Extremist Israeli Leaders Slammed for 'Reckless Pursuit' of New West Bank Colony
"My life's mission," said Israeli Finance Minister Bezalel Smotrich, is "to fight the dangerous idea of a Palestinian state"—even as an overwhelming majority of the world's nations support independence for Palestine.
The Israeli government said Wednesday that it has completed plans for the first new apartheid settlement in the occupied West Bank since 2017, a move the country's far-right finance minister said was due in part to increasing international recognition of Palestinian statehood amid Israel's obliteration of Gaza and a recent World Court affirming the occupation's illegality.
The Coordination of Government Activities in the Territories, also known as the Civil Administration, announced what's known as a "blue line"—which defines and delimits the boundaries of a new settlement—for Nahal Heletz, one of five Jewish-only colonies
proposed for construction or expansion on stolen Palestinian land. If built, the nearly 150-acre colony would connect the Gush Etzion settlement bloc with Jerusalem.
"The connection of Gush Etzion to Jerusalem by establishing a new settlement is a historic moment," Israeli Finance Minister Bezalel Smotrich, who is also a settler, said Wednesday. "No anti-Israel and anti-Zionist decision will stop the continued development of the settlement enterprise."
"We will continue to fight the dangerous idea of a Palestinian state and establish facts on the ground," Smotrich continued, referring to the longtime Israeli practice of violating international law by colonizing and annexing Palestinian land to establish what one legal scholar described as "de facto possession with the aim of attaining de jure possession."
Smotrich added: "This is my life's mission and I will continue it as long as I can... Together we will continue to pursue Zionism. We will build, develop, fight, and win."
Article 49 of the Fourth Geneva Convention states that an "occupying power shall not deport or transfer parts of its own civilian population into the territory it occupies." Since Israel conquered the West Bank, East Jerusalem, the Gaza Strip, and Syria's Golan Heights in 1967, Israeli settlement population has increased exponentially from around 1,500 colonists in 1970 to roughly 140,000 at the time of the Oslo Accords in 1993—under which Israel agreed to halt new settlement activity—to more than 500,000 today.

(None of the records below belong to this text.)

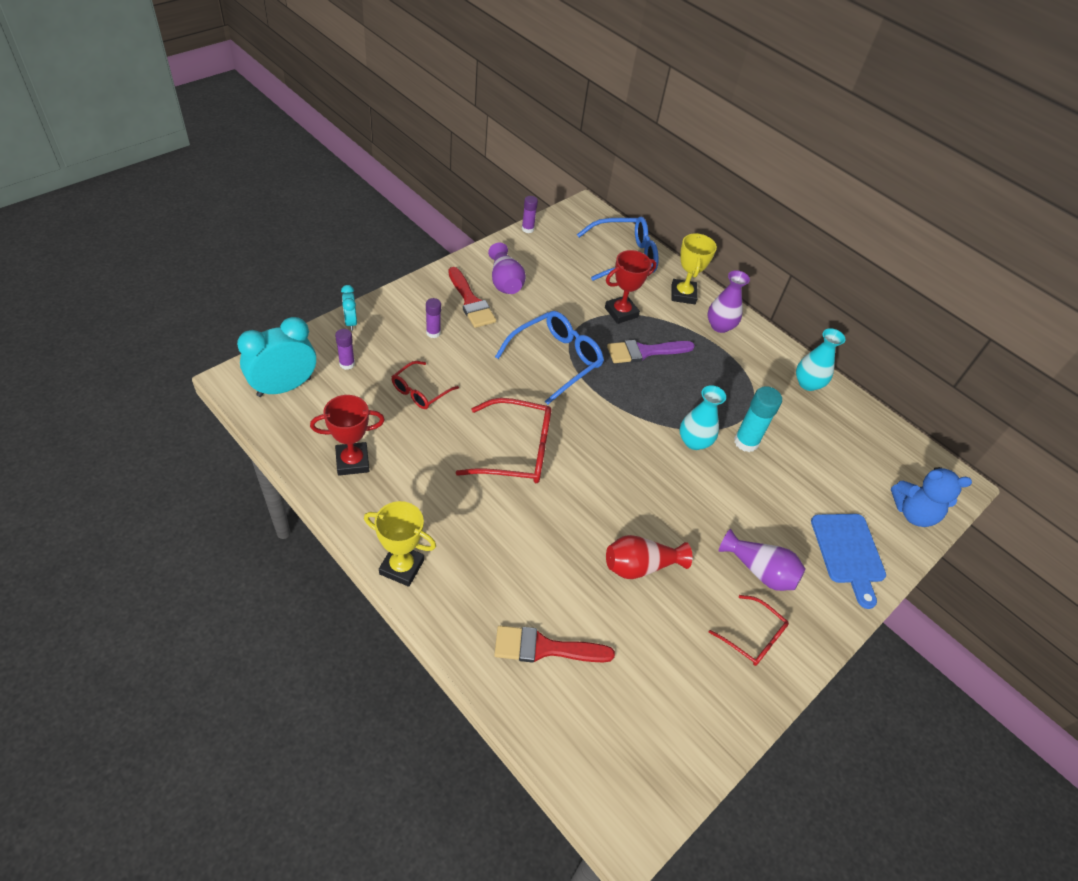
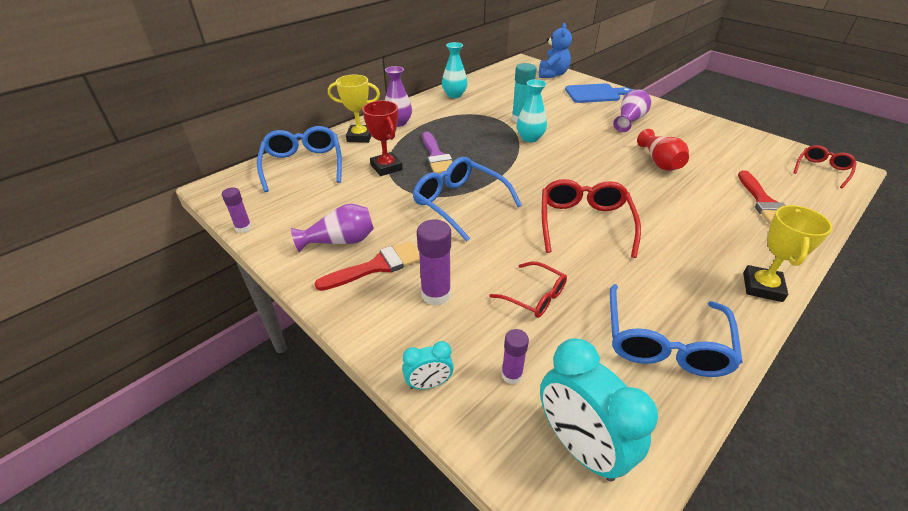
camera: 85 degrees left, 10 degrees down
(352, 461) = (664, 344): red trophy -> blue glasses
(433, 333) = (436, 294): purple glue stick -> purple glue stick, size x1.65
(753, 638) = (681, 125): red glasses -> red glasses (822, 170)

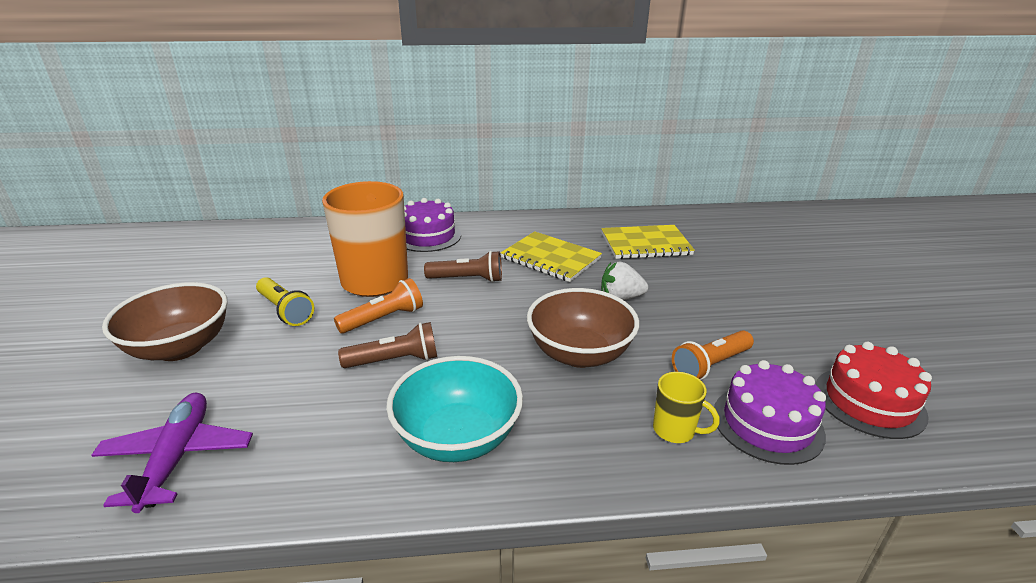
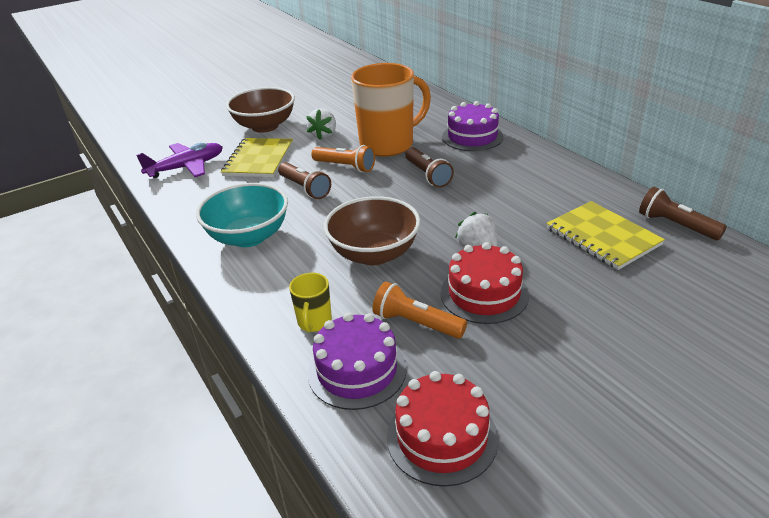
camera: 65 degrees right, 5 degrees up
(285, 310) = (324, 135): yellow flashlight -> white strawberry
(550, 258) = (505, 197): yellow notebook -> yellow notebook (258, 159)
(653, 217) = (676, 225): none -> brown flashlight
(687, 317) = (484, 294): none -> red cake

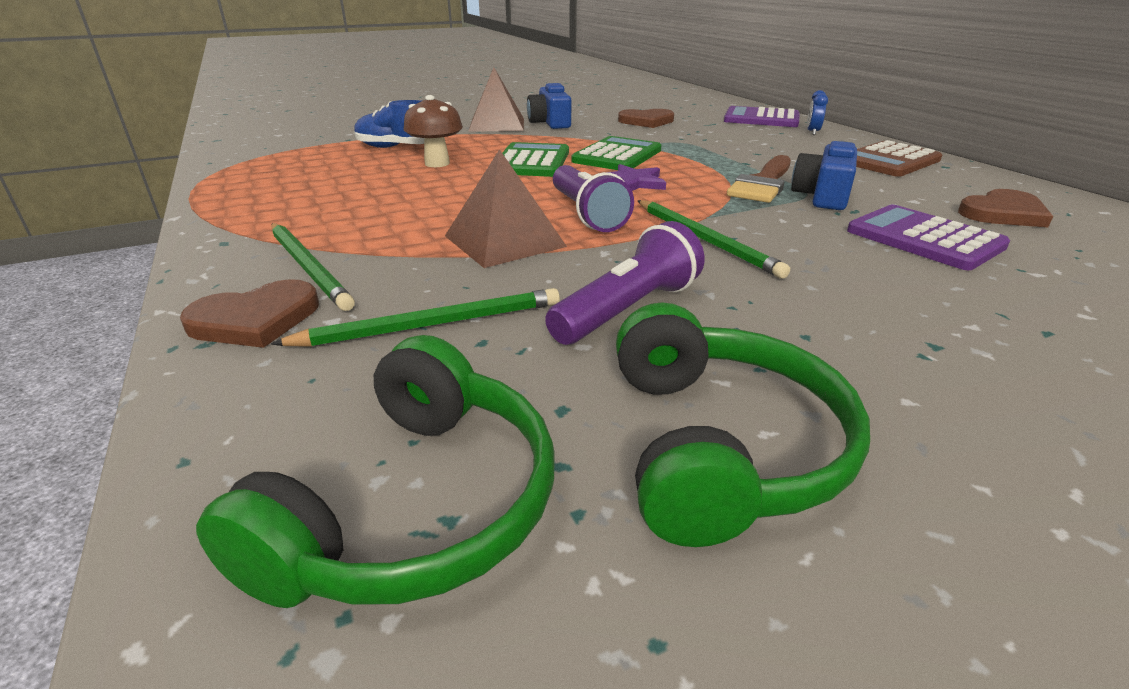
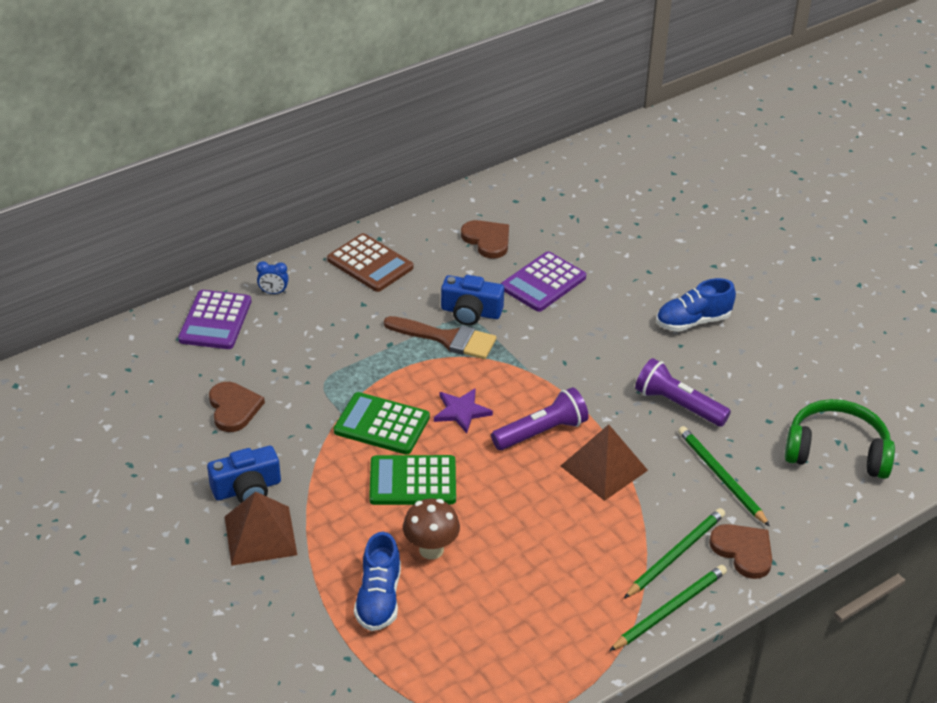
camera: 100 degrees left, 10 degrees up
(705, 240) = (573, 374): green pencil -> green pencil (670, 609)
(720, 446) = (772, 376): green headphones -> none
(895, 361) = (693, 321): none -> blue shoe

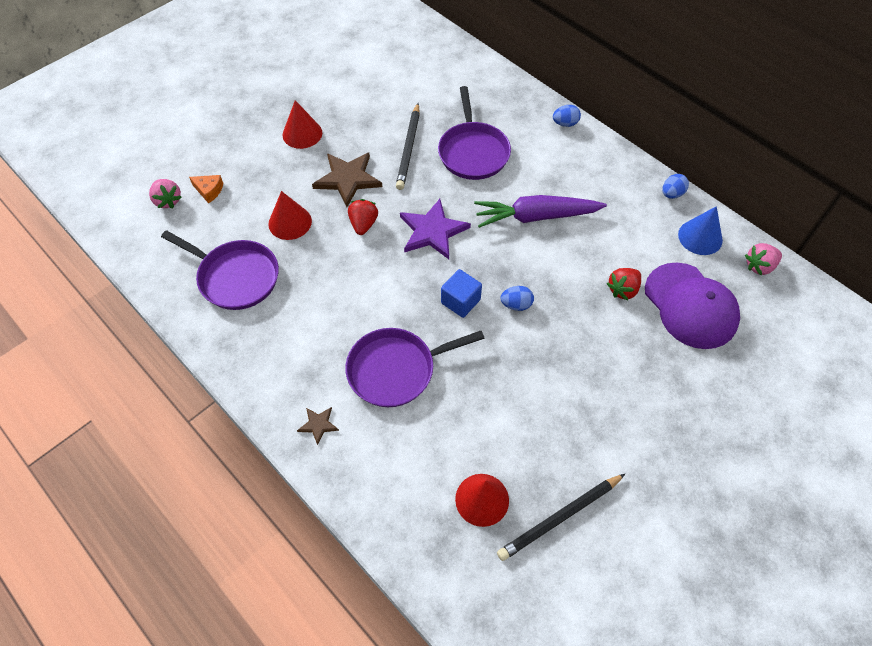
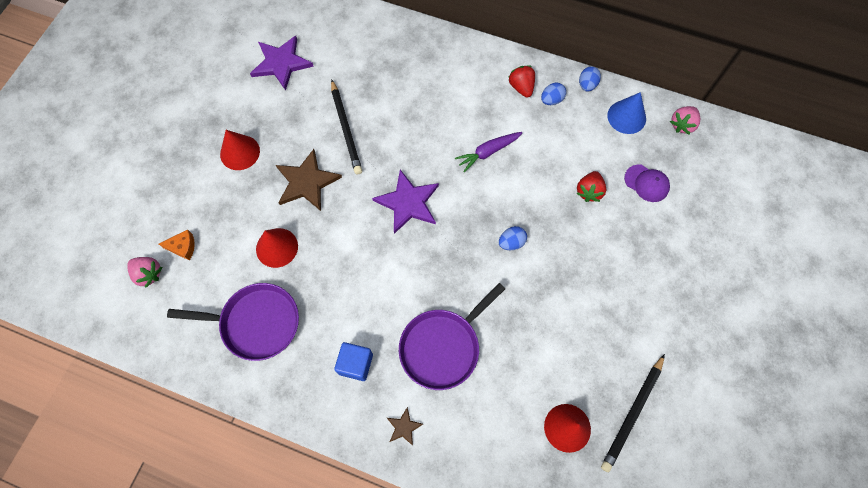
camera: 25 degrees left, 10 degrees up
(363, 224) = (344, 221): red strawberry -> red strawberry (521, 87)
(380, 76) = (281, 63): none -> purple star
(460, 301) = (464, 259): blue cube -> blue cube (355, 364)
(473, 152) = (404, 110): purple pan -> none
(536, 217) = (488, 152): purple carrot -> purple carrot, size x0.62
(565, 123) = (469, 50): blue egg -> blue egg (551, 100)
(690, 306) = (646, 183): purple cap -> purple cap, size x0.52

Settlers often destroy property and attack Palestinians, sometimes en masse in deadly pogroms, in order to terrorize them into leaving so their land can be stolen. As the world's attention is focused on Gaza, Israeli soldiers and settlers have killed more than 500 Palestinians in the West Bank since October, including at least 143 children, according to the United Nations Children's Fund.
Last month, the International Court of Justice—where Israel is on trial for genocide over its conduct in the Gaza war—ruled that Israel's 57-year occupation is an illegal form of apartheid that must end "as rapidly as possible."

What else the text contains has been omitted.